Thanks, I’ve never heard this and it’s quite profound. It’s always bothered me that there even is a top speed, and further that mass becomes infinite as it’s approached. But “speed of causality” makes these less strange.
If the universe’s causal mechanisms were infinitely fast, the entire history of the universe would play out instantly in zero time, and we’d skip straight to the heat death of the universe.
The fact that time even exists is implied by / a result of causal actions having some finite propagation time.
> causal actions having some finite propagation time.
I think I know what you're getting at, but somehow the phrasing bothers me, as if there is meta-time or as if cause and effect have time between them... for the photon at light speed, time isn't passing, it's emitted and then zero "time" later it hits something very far away.
It's more like we somehow need to think of cause and effect chains that have orderings without time.
I wonder if future generations will ever look back and casually quip something about "well they believed X existed, that was their problem, it all makes intuitive sense if you just..."
Yes, the basic idea is that photons do not 'experience' time. They 'experience' creation, all points along their path, and absorption 'simultaneously'.

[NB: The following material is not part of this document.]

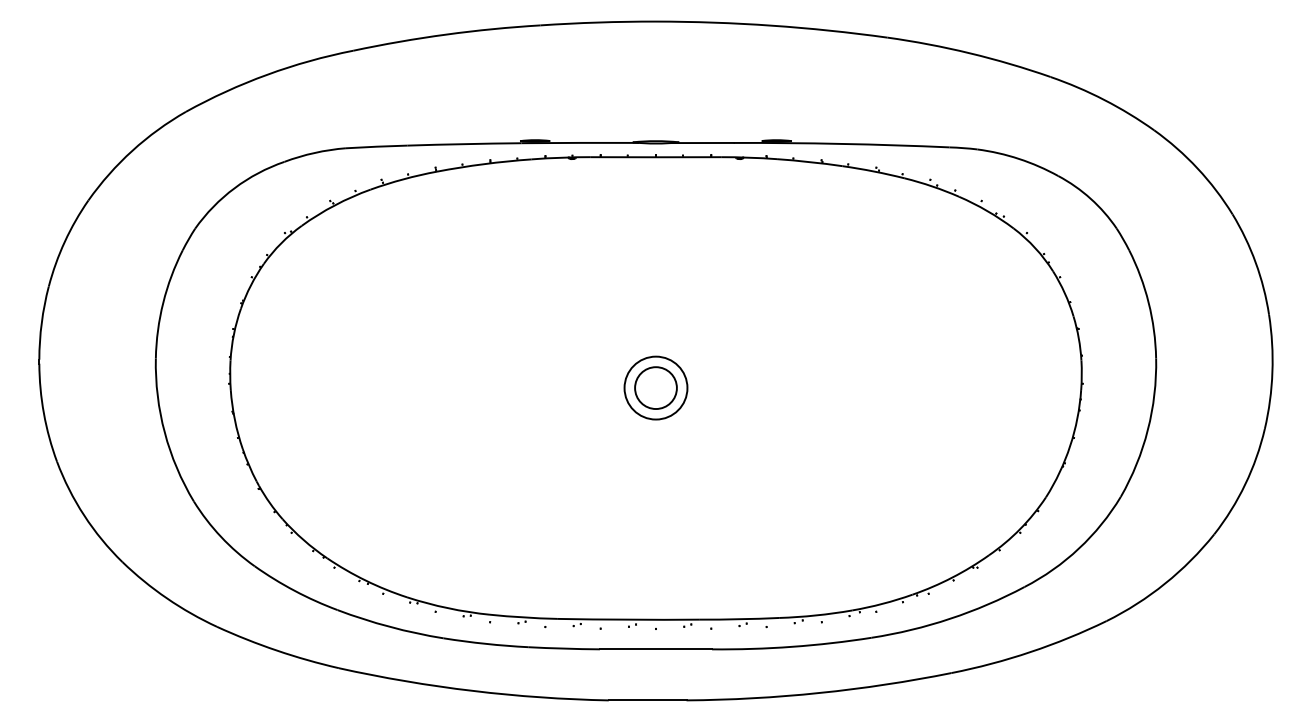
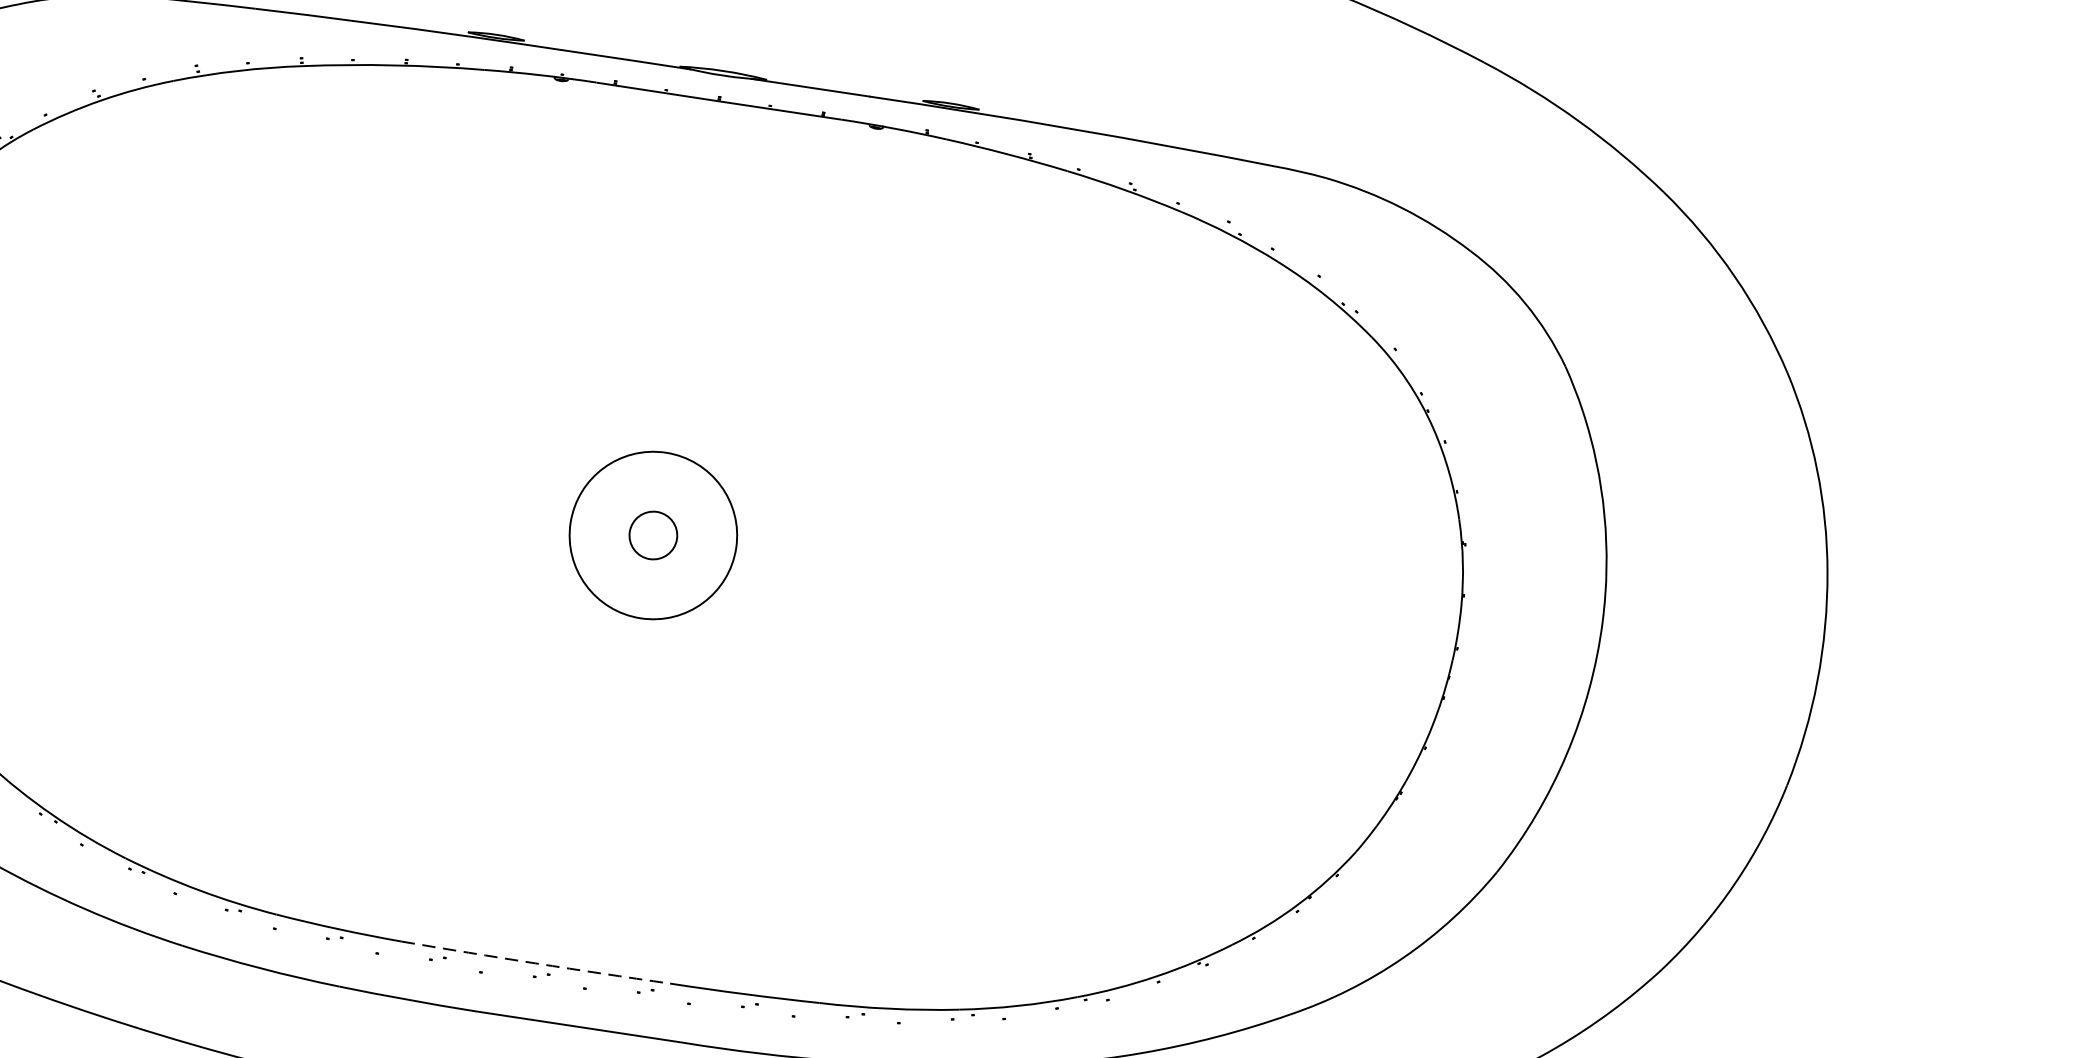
circle: (655, 387) -> (652, 534), size x1.4
circle: (655, 388) -> (652, 536), size x0.6
arc: (628, 619) -> (535, 963), solid -> dashed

However, you have to be careful with terminology. There is no inertial frame co-moving with the photon. All we can say is: as a massive particle gets faster relative to an observer's frame, the time it experiences relative to the observer's frame becomes shorter, and in the limit, as it approaches the speed of light (but never reaches c), the experienced relative time approaches zero (but never reaches 0).
This is well explained by Don Lincoln on the Fermilab YT channel:
While what you say is true, it seems to me like what you're describing isn't quite the same definition of causality being infinitely fast.
The fact that causal effects happen in the next tick means some minimal time has passed. So in your definition causality can cover the entirety of a finite universe in an incredibly short amount of time (one tick). But it seems like that's not the same as covering the entirety of a finite universe in zero time. In that case, every result would happen within the same tick as its cause.
There's more than one way to "implement a universe", but one hypothetical way to run a simulation is to alternate the simulation of forces and effects/causes.
A simulation could use particles with attributes like position, velocity, and also a "sum of forces". Then each update has the following steps:
1. Reset the sum of forces for all particles to zero.
2. For all particles, add the contribution to the forces on it from all other particles.
3. For all particles, update the next particle position based on the collected forces.
In the above, there's no intermediate state between updates, everything moves to the next position synchronously from the perspective of in-universe observers. (The external simulation can update particles one-at-a-time, but this is not an "observable" inside the simulation.)
But it is not a coincidence. Light — the EM field waves — propagates at causality speed because the EM field respects a particular property of the universe, the so-called gauge symmetry. That is intimately connected to the fact that the photobs has no mass.
Other similar particles, like the W and Z bosons, are manifestations of the weak field. Since that field breaks the symmetry, those particles have mass and move slower.
BTW, that symmetry breaking is the very same one that physicists talk about when we discuss the Higgs boson.